It has just been announced that
Deborah Eisenberg has won the 2015 PEN/Malamud award for excellence in short
fiction. She won the Rea Award in 2000 for her mastery of the short story form.
Her Collected Stories, which was
published in 2010, includes stories from
four earlier collections: Transactions
in a Foreign Currency (1986), Under
the 82nd Airborne (1992), All Around
Atlantis (1997), and Twilight of the
Superheroes (2007).
The short story’s lack of room to
ruminate about so-called “big”socio-political
issues is one reason the form is not popular with so-called “serious”

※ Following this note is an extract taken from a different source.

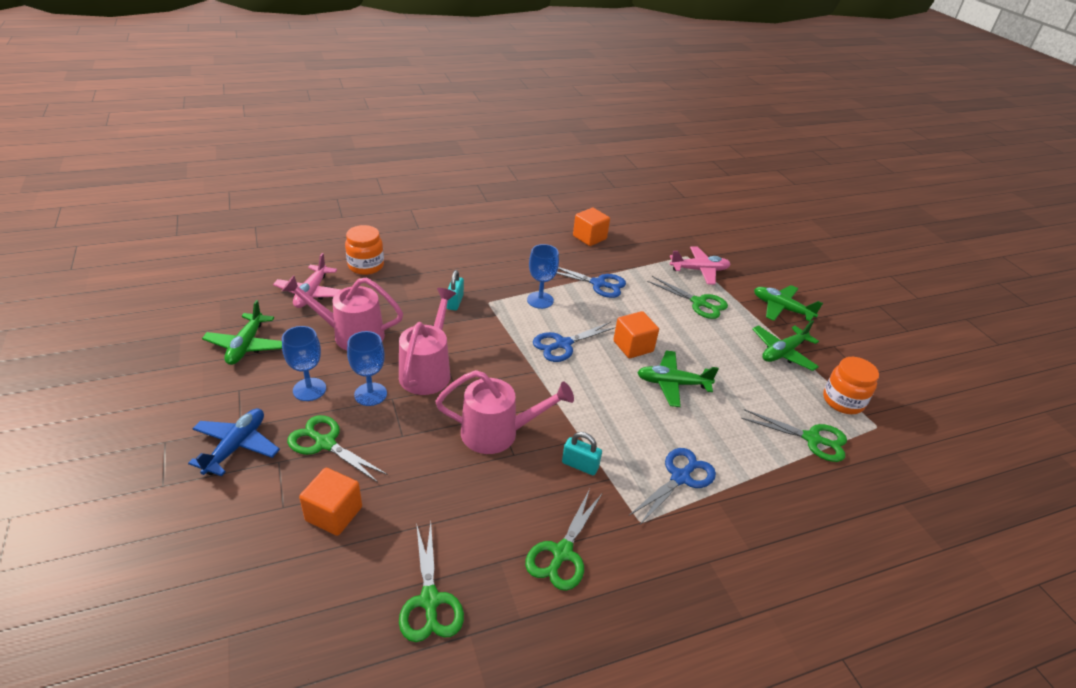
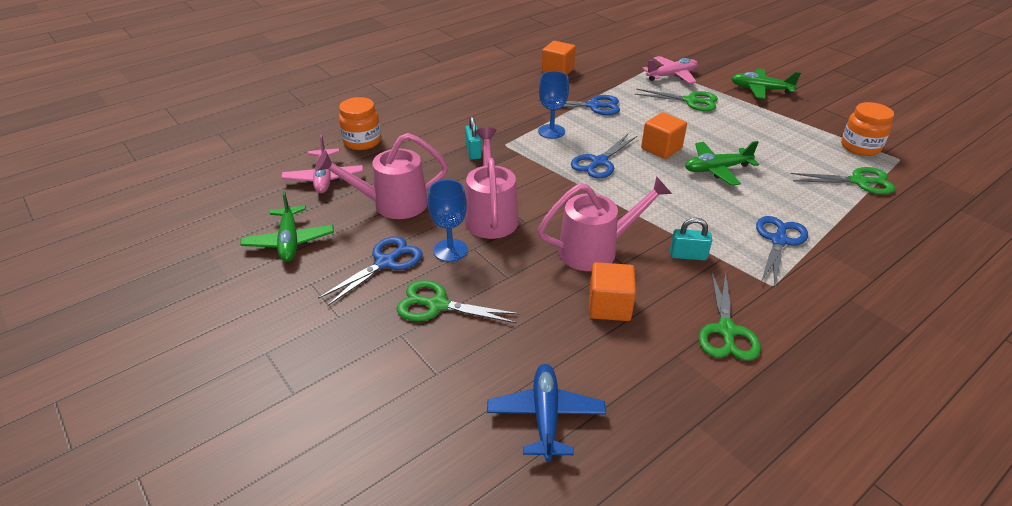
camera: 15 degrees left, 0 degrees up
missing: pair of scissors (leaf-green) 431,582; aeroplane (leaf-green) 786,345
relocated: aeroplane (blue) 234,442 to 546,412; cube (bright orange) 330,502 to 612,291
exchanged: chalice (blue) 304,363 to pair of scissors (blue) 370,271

critics who prefer genres that generalize. The kind of complexity that
fascinates masters of the short story is not captured by using more and more
words but by using just the right ones. Good stories, like good poems, don’t
pontificate.
The best stories in Eisenberg's collection
Twilight of the Superheroes (2007)
reflect her continuing conscientious effort to provide a structure and a syntax
for feelings unspeakable until just the right rhythm makes what was loose and
lying around inside clench and cluster into a meaningful pattern.

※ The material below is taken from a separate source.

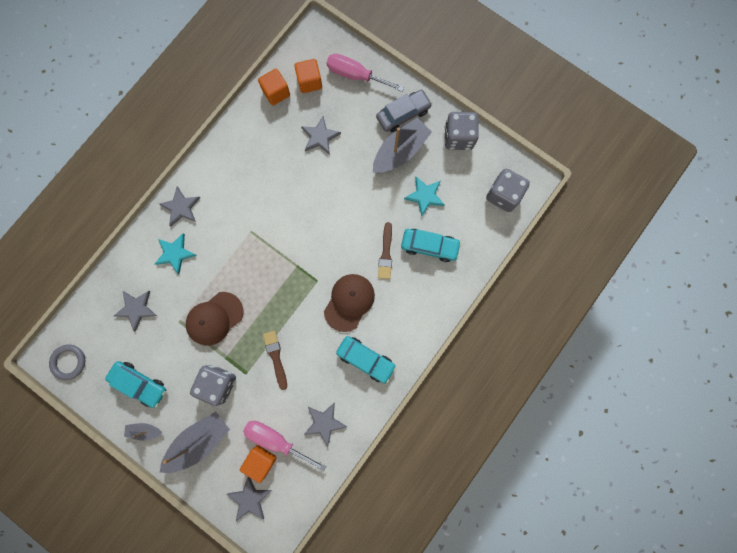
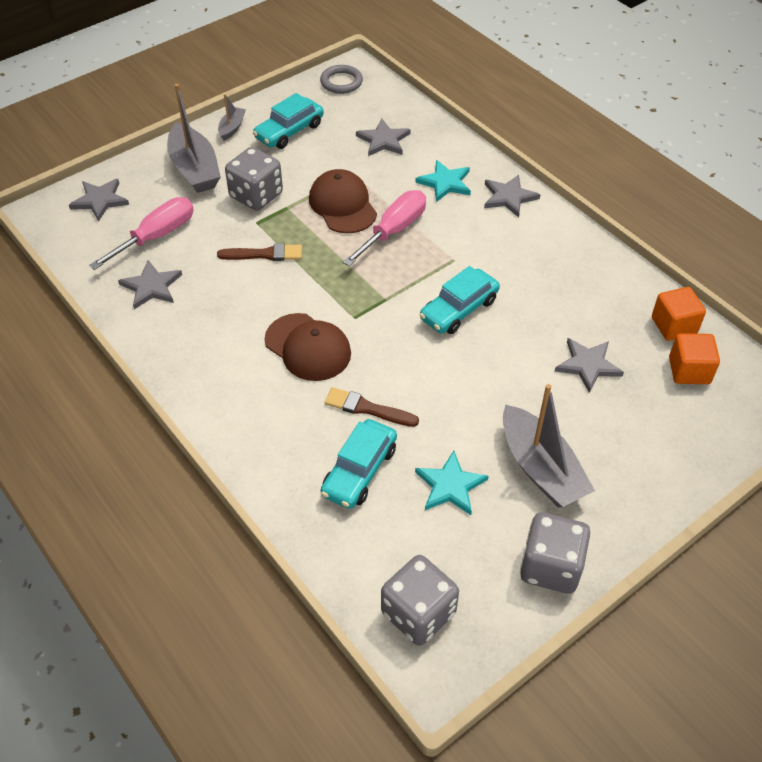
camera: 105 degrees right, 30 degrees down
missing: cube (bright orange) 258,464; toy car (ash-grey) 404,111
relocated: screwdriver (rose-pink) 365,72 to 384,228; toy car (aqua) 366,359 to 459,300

In “Some Other, Better Otto,” the
central character is so self-negating, so full of doubt and dubiousness that
you just want to smack him. But you know
he can’t help it, that of all his possible selves he cannot quite seem to find
that other, better one that would make his life full and complete. However,
what great short story writers like Eisenberg wisely know is that there is no
unified self, only rare moments of recognition, evanescent contacts of
communication.
South African writer Nadine
Gordimer once said that the novel is often bound to a consistency that does not
convey the true quality of human life, “where contact is more like the flash of
fireflies.” Short-story writers,
Gordimer says, “see by the light of the flash; theirs is the art of the only
thing one can be sure of—the present moment.”
In “Like It or Not,” a divorced Midwestern
high school biology teacher visits a sophisticated friend in Italy and is
expertly guided about by a polished and knowledgeable European man. Like a delicate Jamesian romance, nothing
much happens but much is immanent. It's
not just that the man feels he is getting older or that the woman feels
insecurely empty, but, rather, as the man tells a young woman they encounter in
a hotel, “It’s quite mysterious, what attracts one human being to
another.”
This is the kind of mystery that
great short-story writers, such as Chekhov, have always struggled with. As the central character of his brilliant
story “Lady with the Pet Dog” inchoately understands, people have two lives,
one open and known by all who cared to know, and another life, running its
course in secret.
However, when Eisenberg veers away
from the secret flashes and mysterious motivations that the short story
captures so delicately and moves toward the socio-political generality of the
novel, she lapses into generalities.
In the title story, four young
people live in a kind of “holding pattern” in a luxurious apartment in New York
City. One of them draws a comic strip
entitled Passivityman about a superhero indifferent to “Captain Corporation who
tightens his Net of Evil around The Planet Earth.” Having lost the superpowers of their youth,
they are witness to the terrorist attack on the twin towers and somehow their
private lives are absorbed by the “arid wasteland of policy and strategy” and
the story evaporates into abstraction and rumination.
Eisenberg
is indeed a master of the short story.
She succeeds much more often than she fails because she brilliantly
exploits what the form does best. It’s
only when she seems to be seduced by the public demand for the novelistic that
she breaks faith with the great masters who have preceded her, like the namesake
of the award she has most deservedly just won.